Só posteriormente notei que, na nossa edição de domingo, dia de eleições [A CAPITAL de uns já idos de Fevereiro], ainda por cima, uma classe de pessoas dominava o jornal e não era, surpresa das surpresas, a classe política. Da página 4 à 12, estendíamo-nos por uma conversa singular entre Pacheco Pereira e Eduardo Lourenço. Pouco depois, no balanço da semana cultural, dois nomes pairavam sobre os dias: José Gil e António Franco Alexandre. Que une todos eles? A Filosofia. São todos filósofos, portugueses, contemporâneos, de méritos reconhecidos. Algum deles tem poder? Poder real, efectivo, imediato, pragmático? Não. Zero. Todos são professores, escritores, livres-pensadores, como agora se diz.
Por um lado, muito me honra que tenhamos sabido estar atentos à importância destas figuras. No mesmo sentido, alegra-me que quatro filósofos sejam tão relevantes e dignos de louvor e atenção pública. Por outro, tomo, de modo inadvertido, mais um banho de realidade: a filosofia, o pensamento livre, a reflexão pura, distanciada do mundo, não tem lugar nas cadeiras do poder.
O sonho platónico do rei-filósofo morreu com o sangue da Revolução Francesa. Depois de Kant, só Hegel foi capaz de ainda delirar com a ilusão de que as sociedades, alguma vez, seriam comandadas pela pura razão e, desde logo, pelos homens mais capazes dela.
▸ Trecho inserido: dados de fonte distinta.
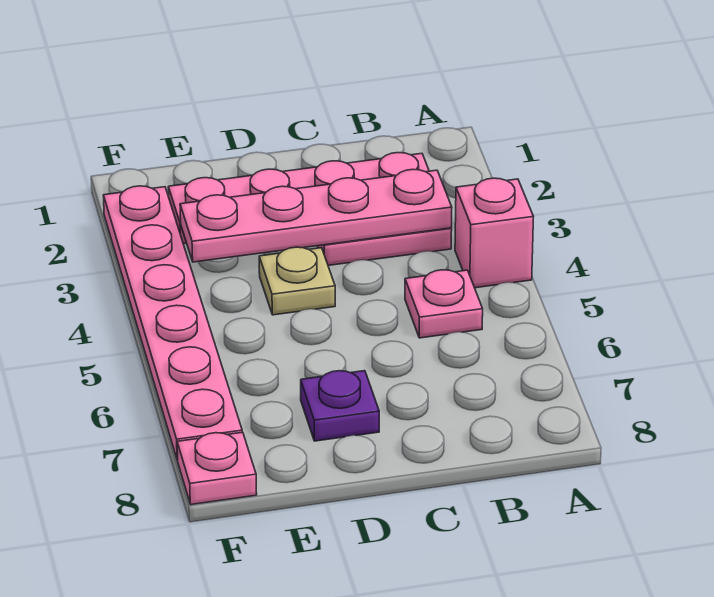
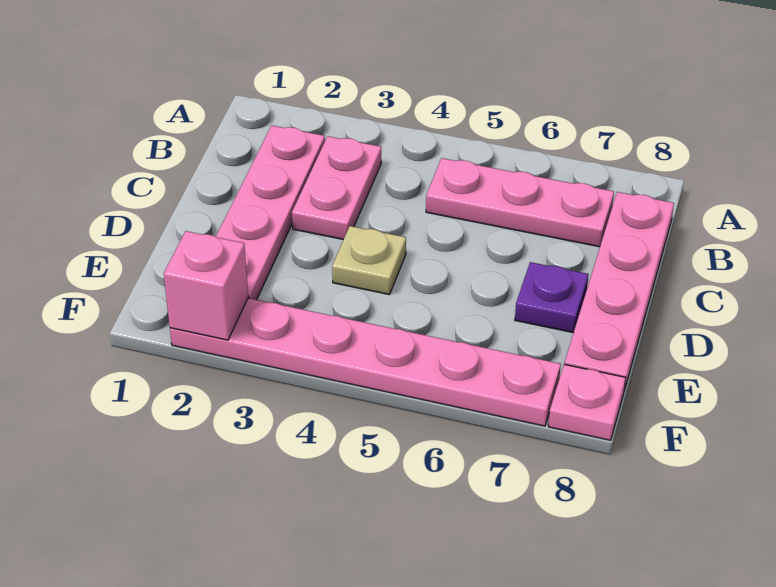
pink brick A4 level 1 -> pink brick F2 level 2
pink plate B3:E3 level 2 -> pink plate B8:E8 level 1
pink plate B5 level 1 -> pink plate B5:B7 level 1

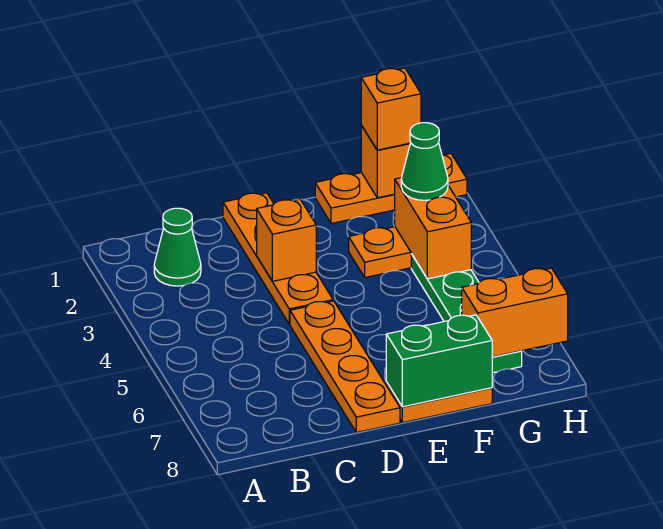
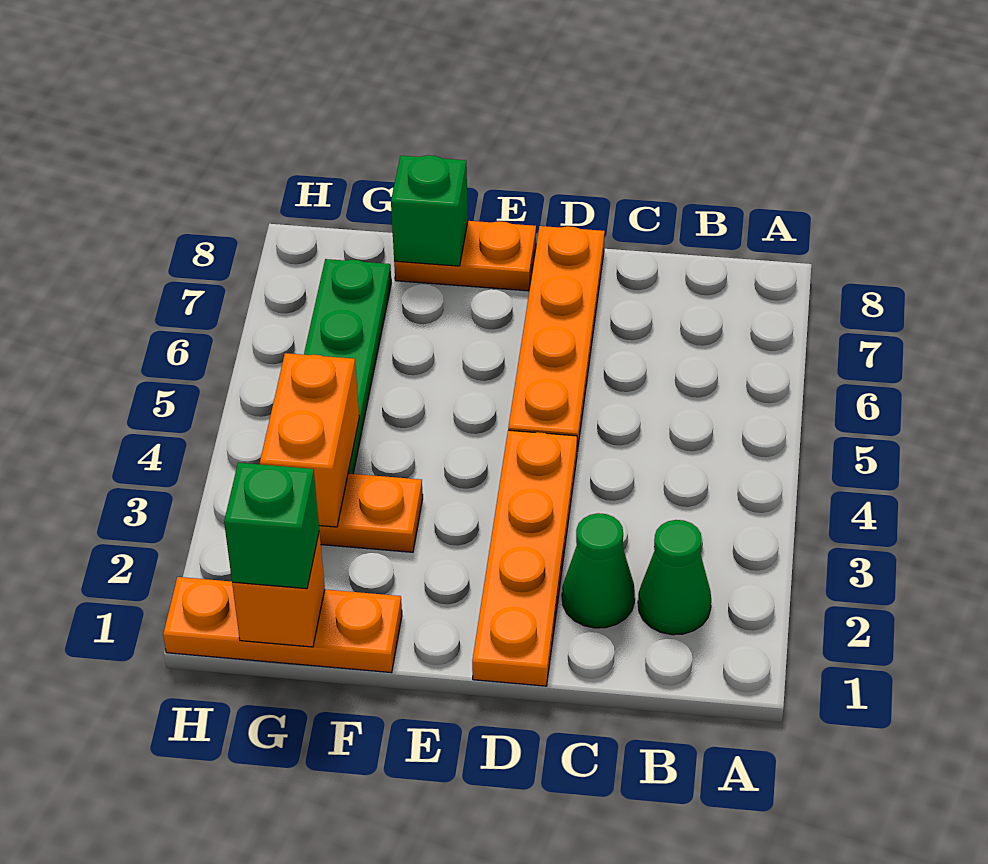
orange brick D3 level 2 -> none
green brick E8:F8 level 2 -> green brick F8 level 2
orange brick G1 level 3 -> green brick G1 level 3
green cone G3 level 3 -> green cone C2 level 1
orange brick G7:H7 level 2 -> none

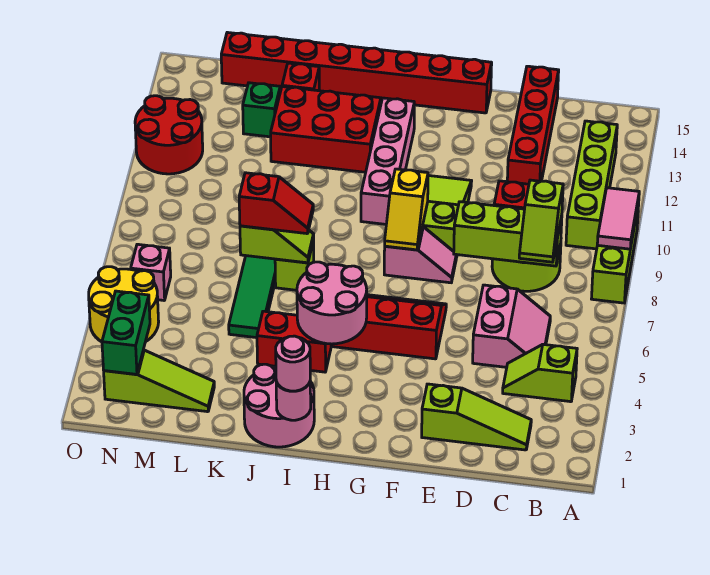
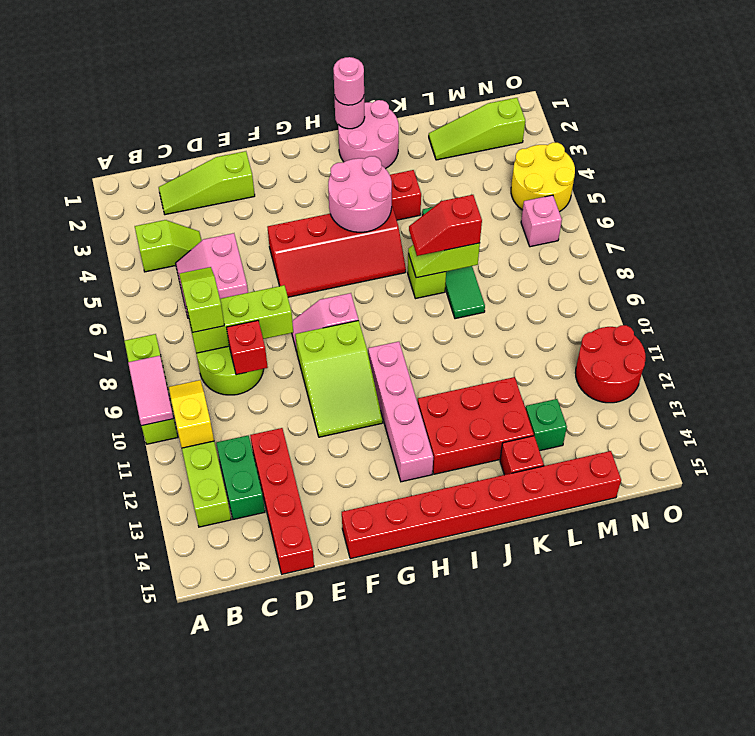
yellow slope G8:G9 level 2 top 9 -> yellow slope B10:B11 level 2 top 11
green brick N2:N3 level 2 -> green brick C12:C13 level 1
O tempo seguiria outros caminhos. A filosofia não põe pão na mesa – pois claro que não – essa é a sua maior virtude: não servir para rigorosamente nada em concreto, porque deveria servir todos e estar inscrita na génese de todas as coisas.
Mas o mundo não compreende isto. Como Nietzsche, símbolo dos desiludidos, bem escreveu, é a vontade de poder que movimenta o devir. E os sábios sempre desprezaram o poder. E o poder sempre gostou de sábios para servir de bibelot, colocados na estante, para aparecerem atrás de si, nas fotografias.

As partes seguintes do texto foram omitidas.